Dieses Buch war für mich ein Endgegner im Lesen. Ich musste es mehrmals weglegen, konnte bei einigen Stellen nicht aufhören zu weinen, da es mich an meine persönliche Grenzen gebracht hat.
Jane: Mit ihr konnte ich bei diesen Band am meisten mitfühlen, es brachte mich hart an meine Grenzen. Ich hatte schon einen Verdacht im Band 3 dennoch, ihre Geschichte zu lesen, traf mich ganz besonders. Sie macht genau das, was die meisten jeden Tag machen, sie funktionierte. Sie versuchte sich abzuschotten, keine Beziehungen aufzubauen und sich selbst zu quälen. Erst als sie Abby anfing alles zu erzählen, begann sie zu heilen. Ich glaube bzw weiß es aus persönlicher Erfahrung, das es war schmerzvoll ist jemanden seine Geschichte zu erzählen, dennoch ist es befreiend.
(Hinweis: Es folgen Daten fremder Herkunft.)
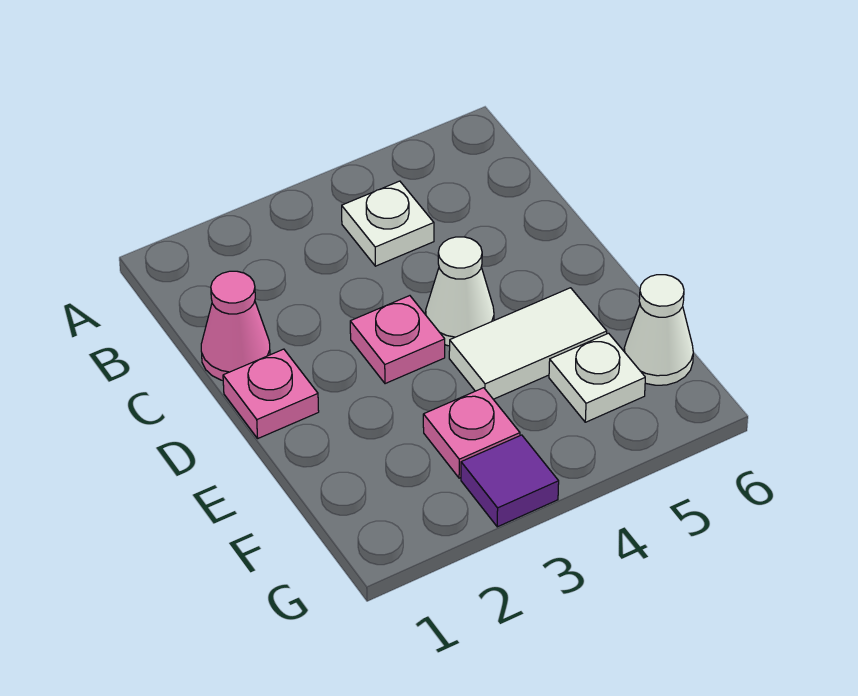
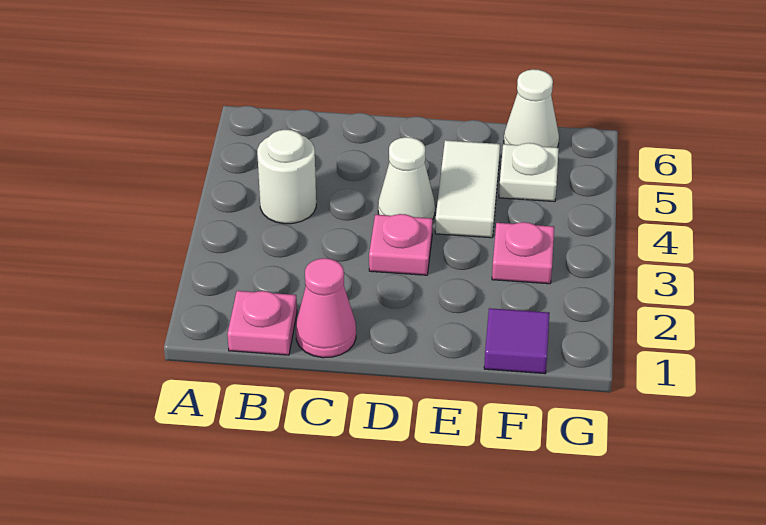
white plate B4 level 1 -> white round brick B4 level 1
pink plate D1 level 1 -> pink plate B1 level 1
purple tile G3 level 1 -> purple tile F1 level 1

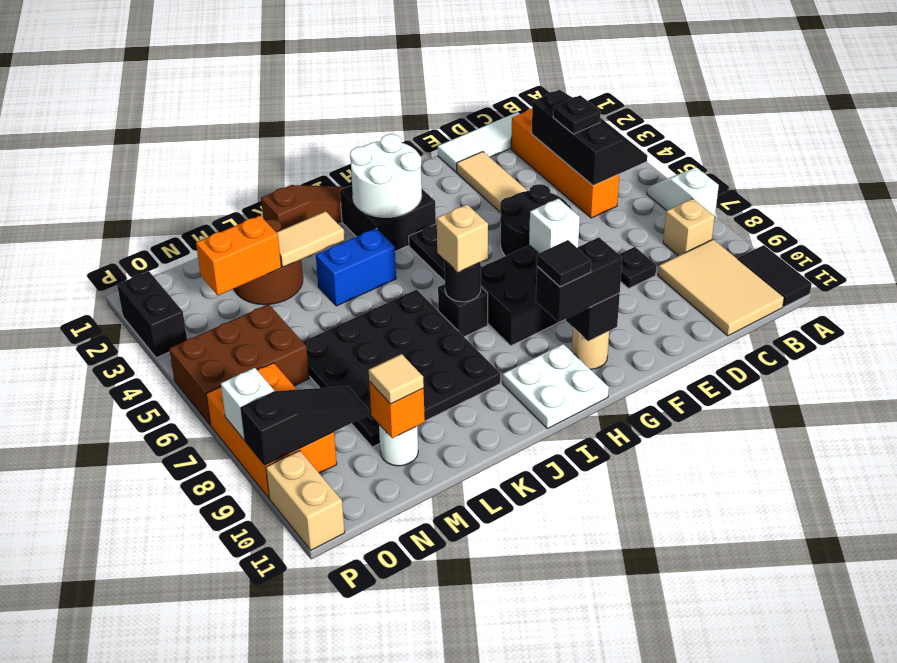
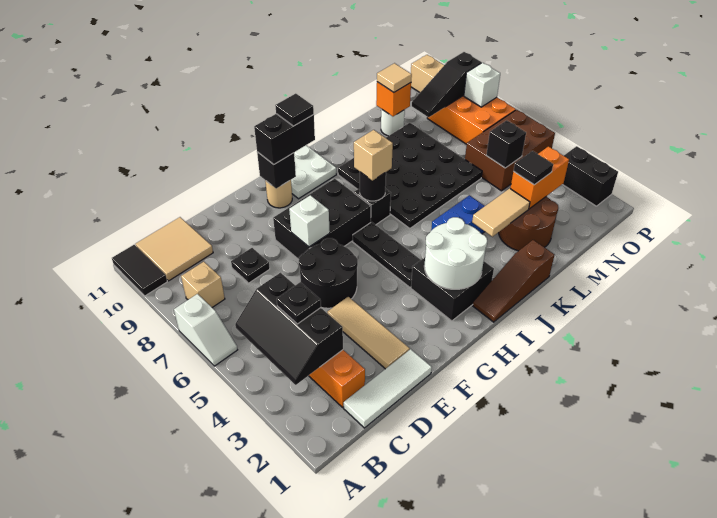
tan tile B9:C11 level 1 -> tan tile B10:C11 level 1
none -> black tile M3 level 3
none -> black brick N5 level 2

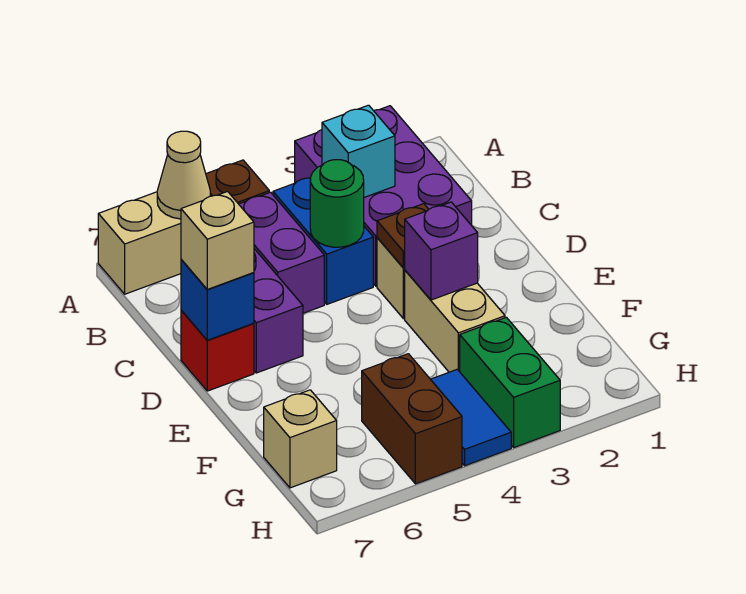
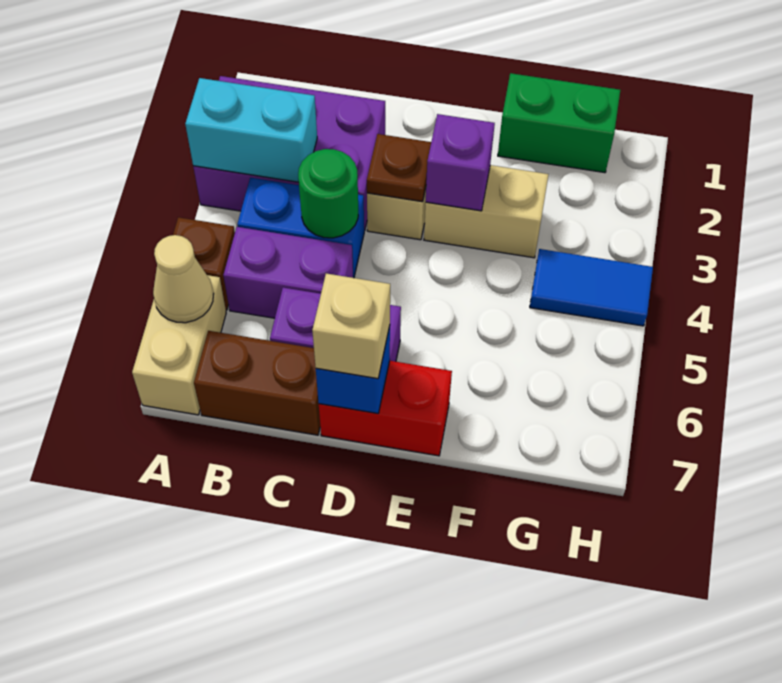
cyan brick B3 level 2 -> cyan brick A3:B3 level 2
red brick D7 level 1 -> red brick D7:E7 level 1
green brick G3:H3 level 1 -> green brick F1:G1 level 1
brown brick G5:H5 level 1 -> brown brick B7:C7 level 1
tan brick G7 level 1 -> none

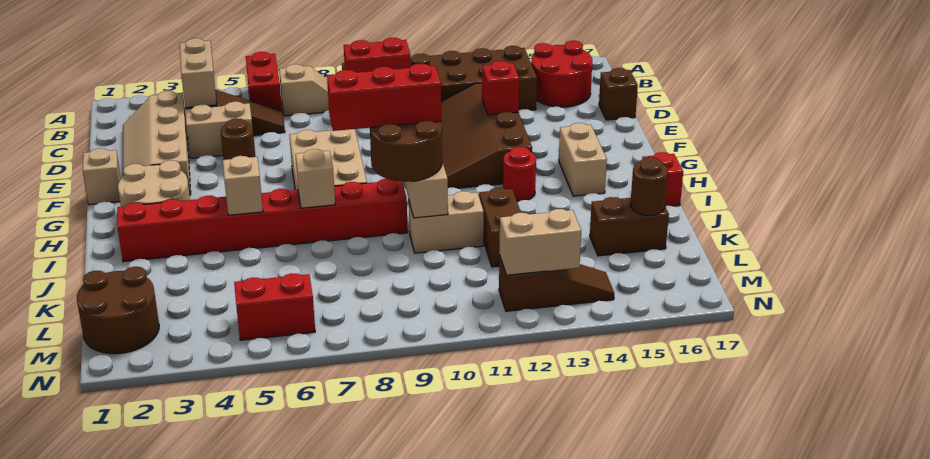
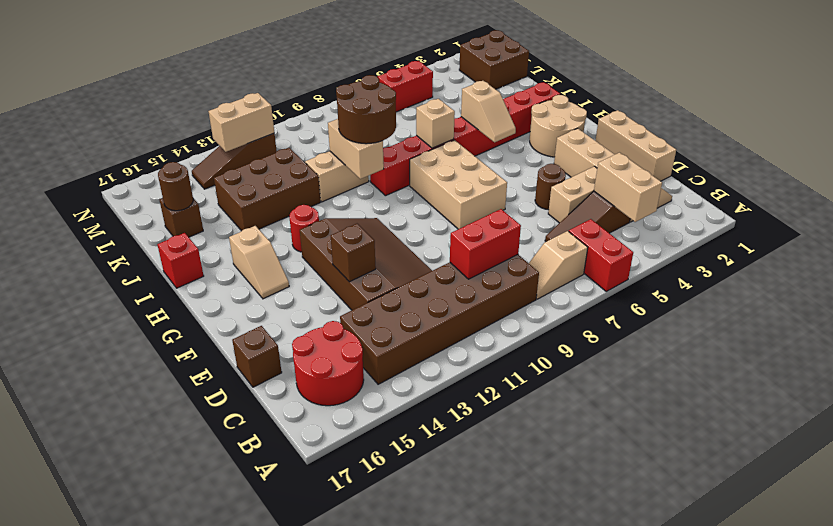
red brick E13 level 2 -> brown brick E13 level 2
tan brick F1 level 1 -> tan brick D1:F1 level 1
tan brick G15:H15 level 1 -> tan slope G15:H15 level 1 top H
red brick I8:I10 level 4 -> none
brown brick J12:K12 level 1 -> brown brick J12:K14 level 1
brown brick K15:K16 level 1 -> brown brick K16 level 1
brown round brick L1:M2 level 1 -> brown brick L1:M2 level 1

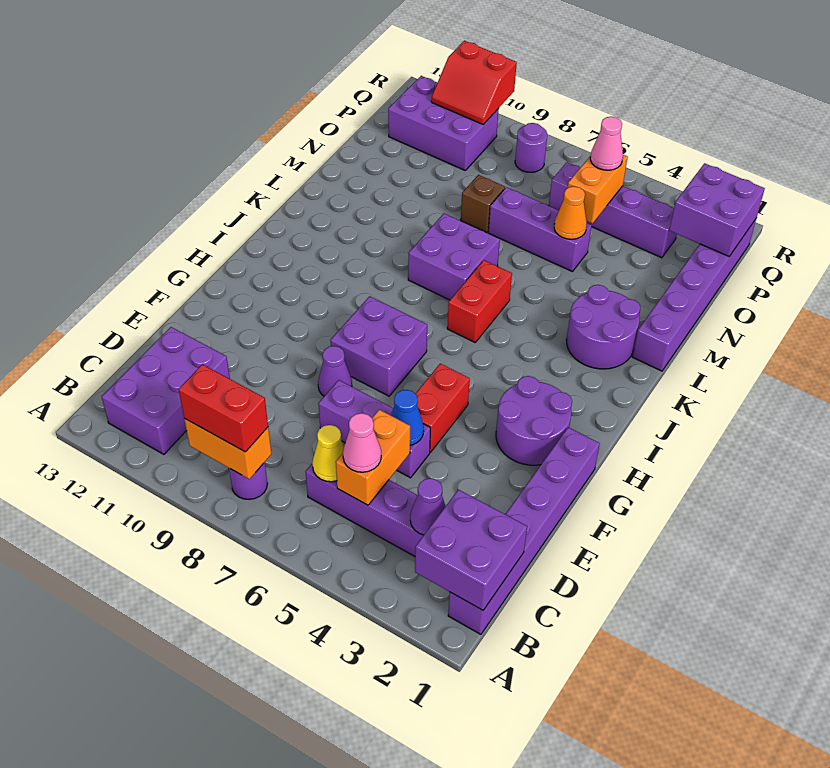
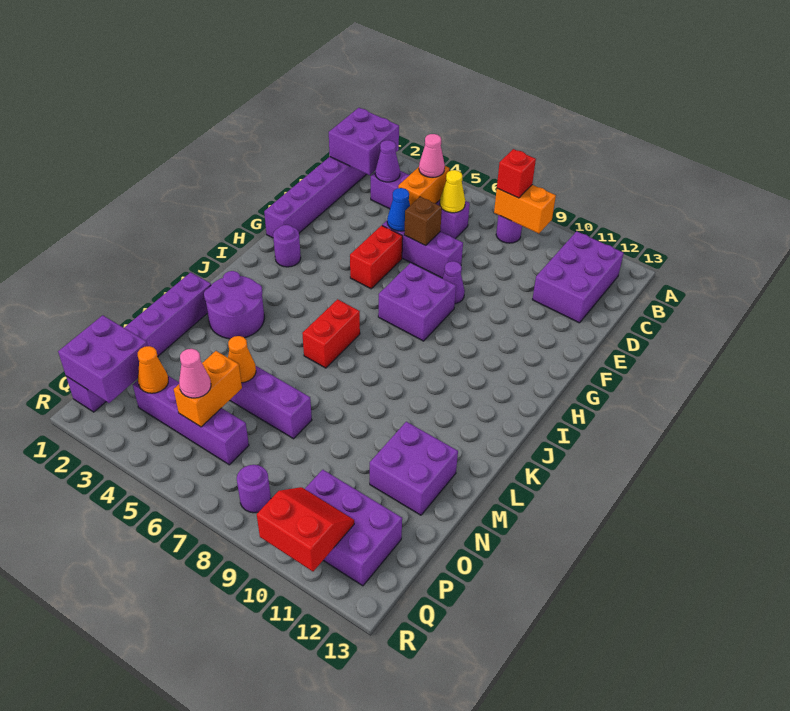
red brick B8:B9 level 3 -> red brick B8 level 3
purple round brick G2:H3 level 1 -> purple round brick H2 level 1
purple brick K7:L8 level 1 -> purple brick M11:N12 level 1
brown brick N8 level 1 -> brown brick E6 level 2
none -> orange cone P3 level 2

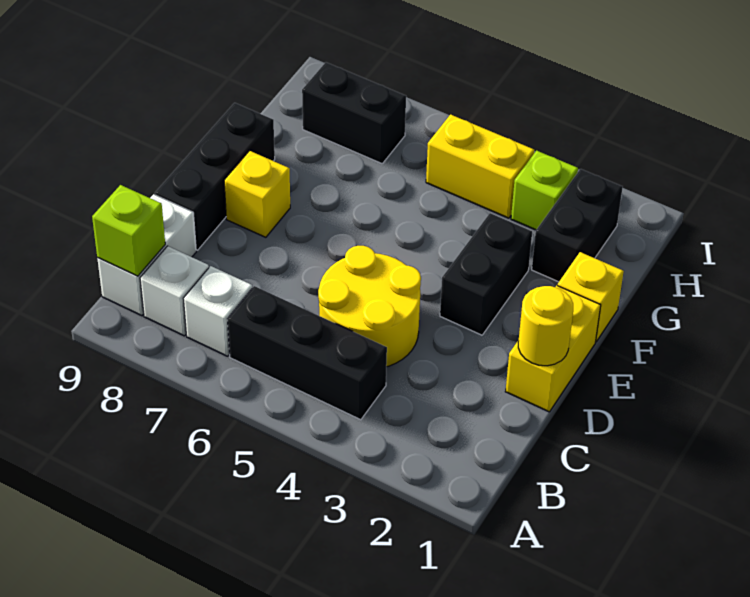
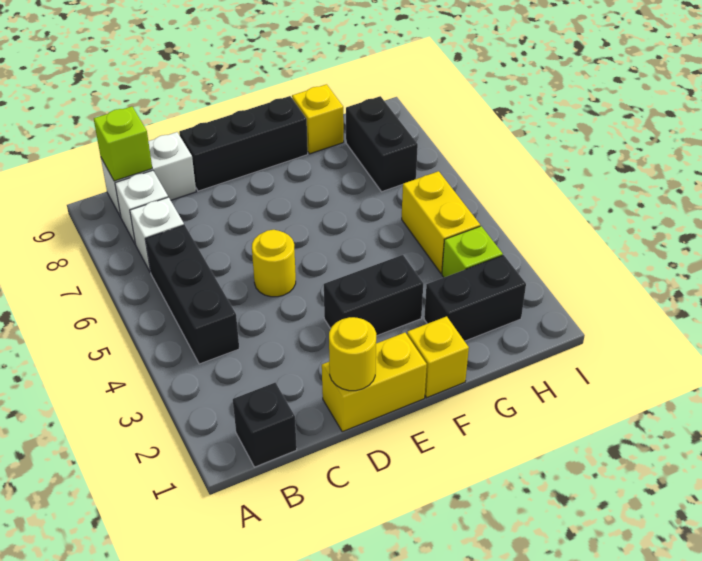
none -> black brick B1 level 1
yellow round brick C4:D5 level 1 -> yellow round brick D5 level 1
yellow brick E8 level 1 -> yellow brick G9 level 1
Abby: Sie schläft im Büro auf der Couch, weil sie nicht nach Hause will. Sie liebt ihren Beruf, tut alles für ihre Patienten und auch dann für Jane. Sie hat schon eine Ahnung, dennoch trifft sie Janes Geschichte schlimm. Bei den brenzligen Situationen bewahrt sie einen kühlen Kopf, obwohl ich ihr selbst gerne den Kopf abgerissen hätte bei der einen Patientin. (Nein ich Spoiler nicht). Das sie nicht an ihrer Arbeit zerbricht ist bemerkenswert. Vielleicht versucht sie die guten und gelungenen Geburten voranzustellen und die anderen, schwierigen oder nicht erfolgreichen ganz weit nach hinten zu verbannen. Anders kann ich es mir sonst nicht vorstellen.
Der vierte Band war emotional geladen, vieles ist harte Realität worüber niemand spricht. Man weiß allerdings, dass man mit gewissen Dingen nicht allein ist. Auch wenn man sich so fühlt.